Importantly, not all species and TECs can be identified as cost-effective surrogates and fit within the budget. For example, some species or TECs do not overlap in their distributions with any other species or community, or do not share any threats. Further, some species or TECs might provide high benefits but be widely distributed and face several threats, presenting high management costs and low cost-effectiveness. Once a feature is prioritized, it is removed from the iteration process so its benefits are not double counted. We evaluated the performance of each scenario by comparing the overall benefit, number of surrogates, additional and benefiting features obtained under each surrogate approach. The analysis was performed in R 3.6.3 (R Core Team 2020).

Generalized linear model

We modeled the likelihood of a species or TEC to be selected as a priority feature (i.e. surrogate or additional) for the combined approach (Scenario 2a), to determine which factors influenced selection. We fitted a generalized linear model with a binomial error distribution and a logit link function. Cost was excluded as an explanatory variable because it was confounded with the response variable, and Variance Inflation Factor (VIF) was used to test collinearity between the other covariates. The model included geographic range of species and TEC, taxonomic group, and their interaction, to assess whether priority features are influenced by these variables. We compared five models: with and without the interaction between the predictors, each predictor separately, and a null model (no variables and an intercept at 1). We selected the model with the lowest Akaike Information Criterion (AIC) value as the best-fitting model (Burnham and Anderson 2002).

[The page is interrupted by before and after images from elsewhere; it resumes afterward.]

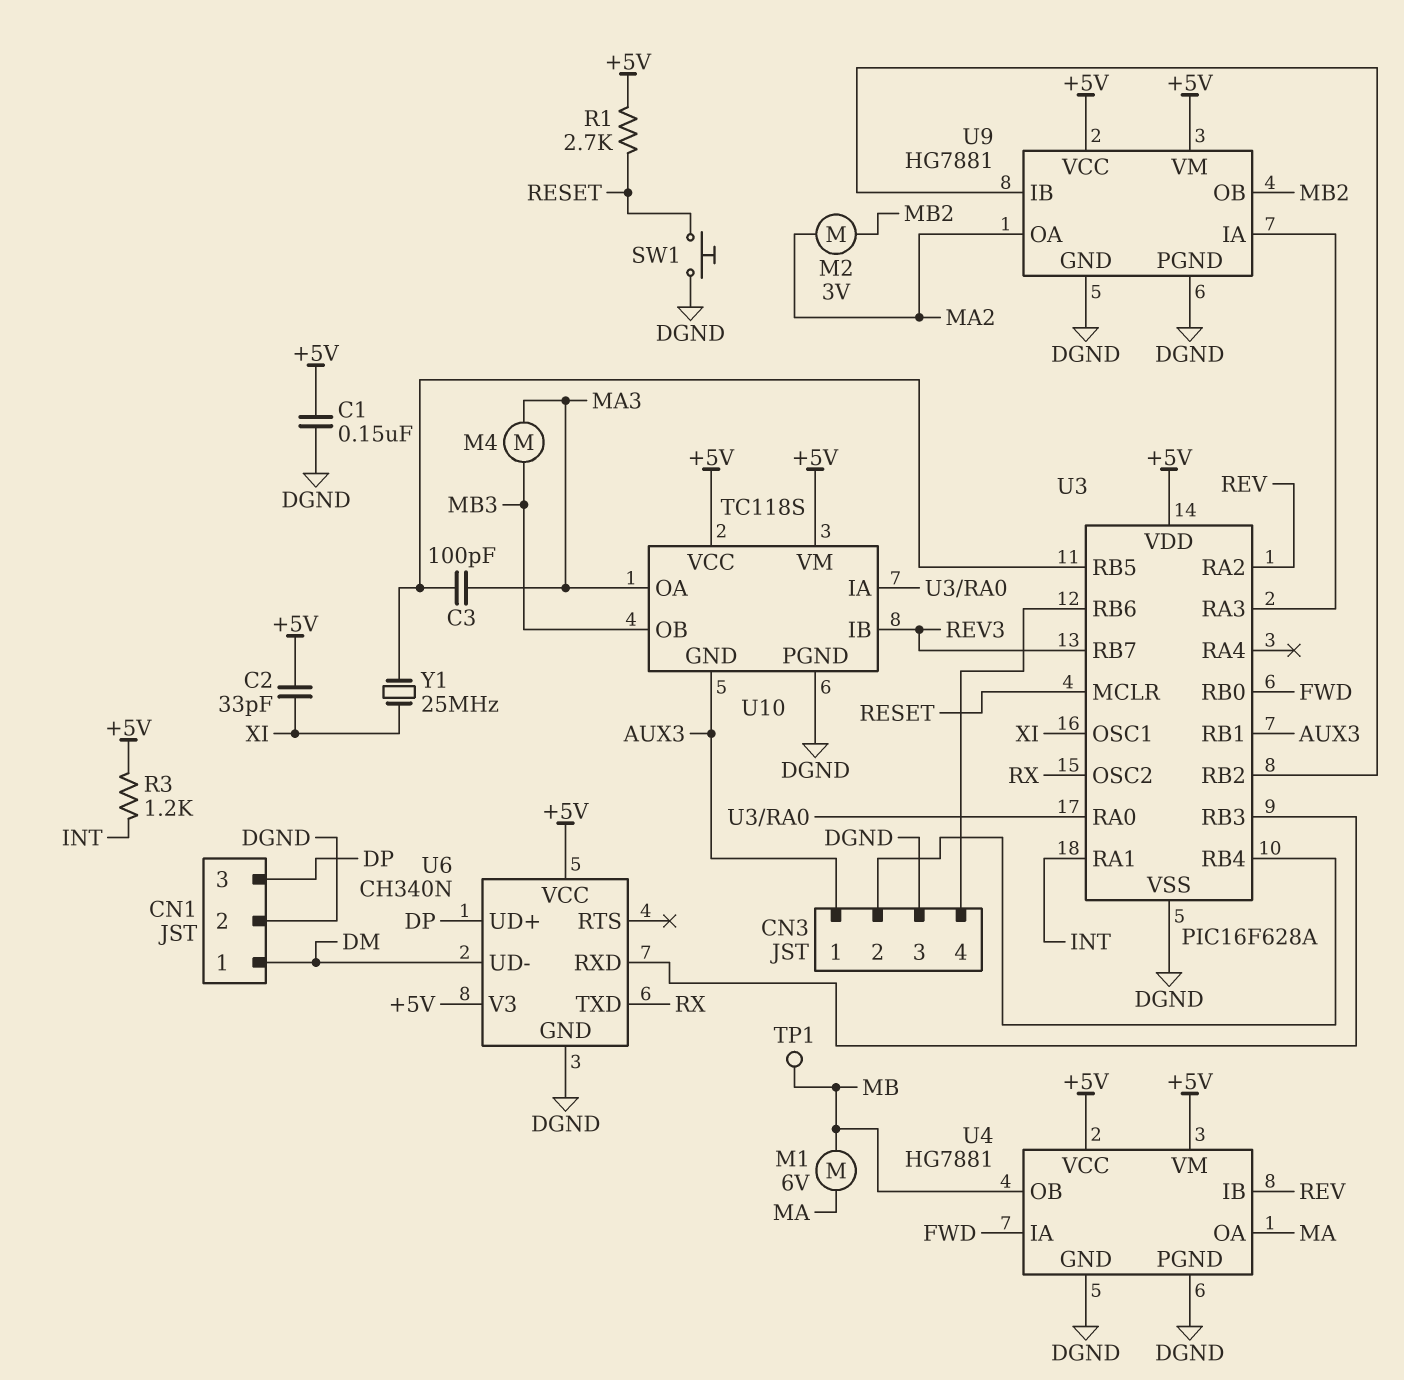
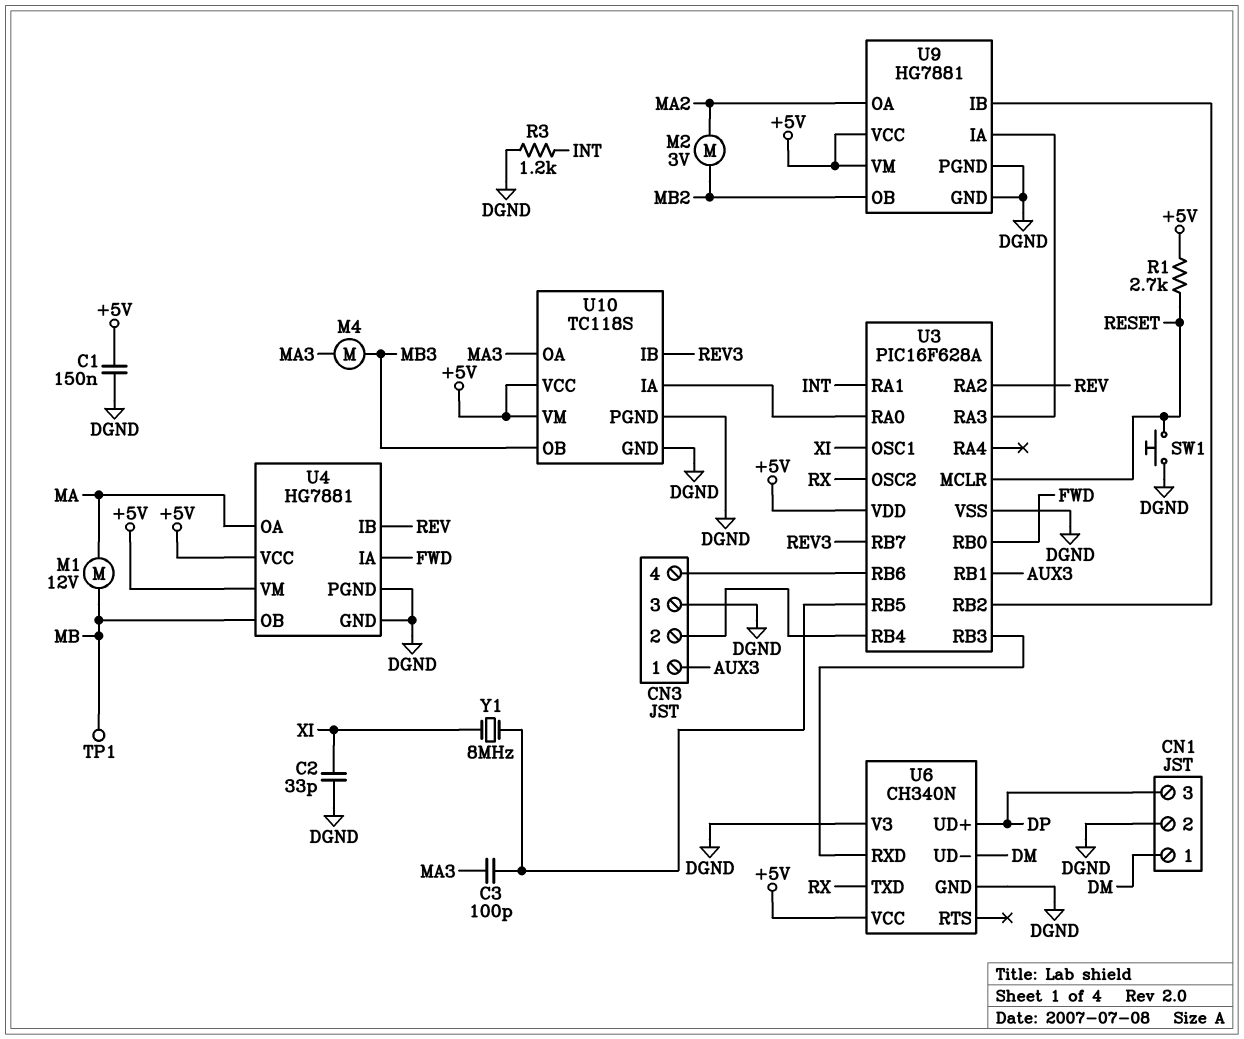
C2: 33pF (+5V, XI) -> 33pF (DGND, XI)
M1: motor 6V (MA, MB) -> motor 12V (MA, MB)
R3: 1.2k (+5V, INT) -> 1.2k (DGND, INT)
U6 pin V3: +5V -> DGND
U10 pin GND: AUX3 -> DGND
Y1: 25MHz (U3/RB5, XI) -> 8MHz (U3/RB5, XI)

Maximizing benefit for threatened species

Under the assumed budget of $125 million year−1, prioritizing species alone (Scenario 1b) performed better, maximizing benefits for a larger number of threatened species than if threatened ecological communities were used as management surrogates (Fig. 3a, Table 1). By focusing on TECs (Scenario 1a), we found that 22 TECs (27%) across Australia could convey benefit to other species and act as cost-effective surrogates, and 19 TECs (23%) were included to the priority list as additional features until the budget was met (Table 1). This means that a community approach benefits considerably fewer species (n = 13 or 1% of species) relative to a species-only approach where 30% of all species would receive some benefit (n = 98 benefiting species (7% of species), plus 56 surrogate and 264 additional species) (Table 1, Fig. 3a). Our results also indicate that a species-only approach delivers higher total (i.e. cumulative) benefits for threatened species per dollar invested relative to a community approach under any given budget (Fig. 3b, Table 1). Both scenarios, however, performed overwhelmingly better than the random scenario, where species and communities were selected randomly over 1000 iterations. The maximum benefit obtained for the species and community scenarios were 230 and 15, respectively, with a median number of seven surrogate species for the species approach and 0 for the community approach, as the first randomly selected feature exceeded the budget. Priority species and TECs selected when using lower and upper costs estimates followed a similar pattern to the best estimate costs, with higher overall benefits, cost-effectiveness and more surrogate features selected under the lower cost scenario, and the upper cost scenario presenting the poorest performance (Appendix 4, Fig. a1 and a2).

Fig. 3
figure 3

a Number of surrogate features, benefiting species and additional species or threatened ecological communities (TECs) included in the solution under each management approach for Scenario 1. ‘Surrogate features’ are TECs (from a potential n = 83 in Scenario 1a) or species (from a potential n = 1425 in Scenario 1b) that were selected to provide cost-effective management to other co-occurring threatened species with similar threats. In Scenario 1, ‘Benefiting features’ are species that receive benefit (i.e., protection or management) from the threat abatement strategies implemented for the surrogate features. ‘Additional features’ are species or TECs added to the list in order of cost-effectiveness until the budget is reached, however they do not contribute to another species’ benefit. b Shows the number of threatened species that would receive benefit per additional dollar invested under each surrogate approach. All costs presented are the best cost estimates of threat abatement strategies, and cumulative costs are presented in millions of Australian dollars (AUD) per year

Table 1 Summary of results for each of the four scenarios using the best cost estimates of threat abatement strategies; Scenario 1 aimed to maximize benefit to threatened species, whereas Scenario 2 aimed to maximize benefit to threatened species and threatened ecological communities (TECs)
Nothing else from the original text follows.